The project Web of Browser aims at exploring the construction of a decentralized and browser-based web. This objective stems from the observation that browsers have become the most widely deployed execution environments in the world. Initially only designed to display HTML pages, they have evolved into comprehensive runtime platforms able to execute complex local code, interact with humans, and with remote web services. The recent introduction of WebRTC has further extended the capability of browsers by introducing support for browser-to-browser communication. This turns browsers into a decentralized execution environment where interactions between human and web services are enabled without third party.
The objective of this post-doctoral project is to explore the programmability of browsers as the building block of a decentralized web. We would in particular like to develop a framework for emergent localities on the basis of our existing work, i.e. allow practionners to easily construct advanced decentralized services by assembling simpler and composable distributed bricks. The postdoc offers scope for both algorithmic and experimental developmental work, notably in the domains of information discovery, routing, and coordination.
The project holds potential for strong synergies with related on-going projects running in the ASAP group, notably on private decentralized aggregation, privacy-preserving decentralized learning, and browser-fingerprinting anonymisation.
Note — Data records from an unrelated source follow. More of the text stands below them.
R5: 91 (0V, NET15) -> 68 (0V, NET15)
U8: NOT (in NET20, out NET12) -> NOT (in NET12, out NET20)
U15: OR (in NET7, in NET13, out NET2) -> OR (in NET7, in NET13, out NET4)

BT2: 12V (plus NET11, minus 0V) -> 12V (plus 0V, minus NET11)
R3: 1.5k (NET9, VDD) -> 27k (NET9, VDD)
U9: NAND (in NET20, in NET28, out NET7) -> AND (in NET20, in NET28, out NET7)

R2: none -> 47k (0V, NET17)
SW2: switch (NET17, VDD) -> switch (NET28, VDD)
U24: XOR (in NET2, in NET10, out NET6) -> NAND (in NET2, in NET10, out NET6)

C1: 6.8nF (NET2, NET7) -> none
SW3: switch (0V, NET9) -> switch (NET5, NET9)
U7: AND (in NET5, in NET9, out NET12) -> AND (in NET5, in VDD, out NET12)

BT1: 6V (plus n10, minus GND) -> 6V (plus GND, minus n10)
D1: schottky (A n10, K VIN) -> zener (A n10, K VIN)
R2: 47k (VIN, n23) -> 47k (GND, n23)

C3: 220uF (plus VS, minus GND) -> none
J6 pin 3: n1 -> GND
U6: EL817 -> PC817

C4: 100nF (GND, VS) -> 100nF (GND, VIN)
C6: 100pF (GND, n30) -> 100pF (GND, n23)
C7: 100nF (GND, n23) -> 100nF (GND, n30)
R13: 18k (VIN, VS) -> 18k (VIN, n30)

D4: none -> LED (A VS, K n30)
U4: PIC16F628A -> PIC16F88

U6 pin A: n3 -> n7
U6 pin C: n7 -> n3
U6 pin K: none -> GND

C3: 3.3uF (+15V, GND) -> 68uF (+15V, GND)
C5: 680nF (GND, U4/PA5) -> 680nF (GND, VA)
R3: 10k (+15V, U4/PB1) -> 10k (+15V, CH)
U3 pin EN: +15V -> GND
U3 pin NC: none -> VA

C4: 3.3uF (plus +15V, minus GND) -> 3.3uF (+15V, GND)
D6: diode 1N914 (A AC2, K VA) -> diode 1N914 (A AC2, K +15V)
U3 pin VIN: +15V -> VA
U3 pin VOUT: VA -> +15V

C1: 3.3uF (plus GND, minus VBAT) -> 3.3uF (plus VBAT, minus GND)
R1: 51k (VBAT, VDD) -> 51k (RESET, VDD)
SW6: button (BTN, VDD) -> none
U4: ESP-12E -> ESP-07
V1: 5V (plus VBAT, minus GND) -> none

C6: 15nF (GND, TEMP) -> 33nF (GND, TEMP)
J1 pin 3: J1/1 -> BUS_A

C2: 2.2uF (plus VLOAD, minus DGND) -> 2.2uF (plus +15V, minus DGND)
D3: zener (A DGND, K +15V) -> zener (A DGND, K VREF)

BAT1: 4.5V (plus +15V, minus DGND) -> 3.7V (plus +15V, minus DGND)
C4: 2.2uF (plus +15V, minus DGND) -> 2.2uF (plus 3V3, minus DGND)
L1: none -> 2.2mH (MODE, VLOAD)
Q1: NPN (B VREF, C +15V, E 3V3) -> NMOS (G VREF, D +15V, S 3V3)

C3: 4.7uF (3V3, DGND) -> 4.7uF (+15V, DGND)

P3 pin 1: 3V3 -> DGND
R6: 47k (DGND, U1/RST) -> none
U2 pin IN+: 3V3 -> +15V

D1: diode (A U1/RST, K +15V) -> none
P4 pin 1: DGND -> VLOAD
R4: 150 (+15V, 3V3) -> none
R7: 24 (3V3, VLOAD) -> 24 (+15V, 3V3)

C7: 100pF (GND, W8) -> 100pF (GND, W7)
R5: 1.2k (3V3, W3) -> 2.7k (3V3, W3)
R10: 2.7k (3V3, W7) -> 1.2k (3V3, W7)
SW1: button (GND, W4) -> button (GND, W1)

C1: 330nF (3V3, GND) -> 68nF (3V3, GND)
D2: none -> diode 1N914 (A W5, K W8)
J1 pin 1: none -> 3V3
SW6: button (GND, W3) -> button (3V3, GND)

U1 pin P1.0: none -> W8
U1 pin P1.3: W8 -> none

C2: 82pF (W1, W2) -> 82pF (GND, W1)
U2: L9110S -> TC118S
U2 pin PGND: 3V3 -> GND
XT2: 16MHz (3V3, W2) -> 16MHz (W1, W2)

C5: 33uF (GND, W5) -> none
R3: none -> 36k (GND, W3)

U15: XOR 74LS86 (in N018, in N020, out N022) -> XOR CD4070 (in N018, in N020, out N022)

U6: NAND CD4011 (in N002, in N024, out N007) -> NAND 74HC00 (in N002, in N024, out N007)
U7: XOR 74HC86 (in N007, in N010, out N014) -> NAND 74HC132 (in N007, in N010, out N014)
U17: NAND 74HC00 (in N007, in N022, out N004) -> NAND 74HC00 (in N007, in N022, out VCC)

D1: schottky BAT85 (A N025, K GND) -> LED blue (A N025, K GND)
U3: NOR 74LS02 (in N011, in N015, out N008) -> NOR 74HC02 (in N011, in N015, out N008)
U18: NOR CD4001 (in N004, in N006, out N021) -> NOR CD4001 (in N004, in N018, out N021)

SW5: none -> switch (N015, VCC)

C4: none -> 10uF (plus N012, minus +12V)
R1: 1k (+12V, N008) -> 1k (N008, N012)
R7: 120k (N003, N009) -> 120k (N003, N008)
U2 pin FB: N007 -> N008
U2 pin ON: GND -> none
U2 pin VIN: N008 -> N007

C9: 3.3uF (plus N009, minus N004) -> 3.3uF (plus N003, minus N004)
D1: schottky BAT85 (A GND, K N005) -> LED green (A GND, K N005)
Candidate profile and eligibility
The recruited post-doctoral researcher should hold a PhD in Computer Science, with ideally a focus on large distributed computer systems and web technologies. The candidate should be a driven and creative individual, with an interest in innovative and paradigm changing technologies.
Due to funding conditions, the offer is limited to candidates who have spent at least 12 months outside of France over the last 3 years.
More details available here. Send us your application by email.
For Internships, contact Francois.Taiani@irisa.fr
[…] We are looking for a number highly motivated PhD students for the following two funded PhDs over the period 2017-2020. More detail here. […]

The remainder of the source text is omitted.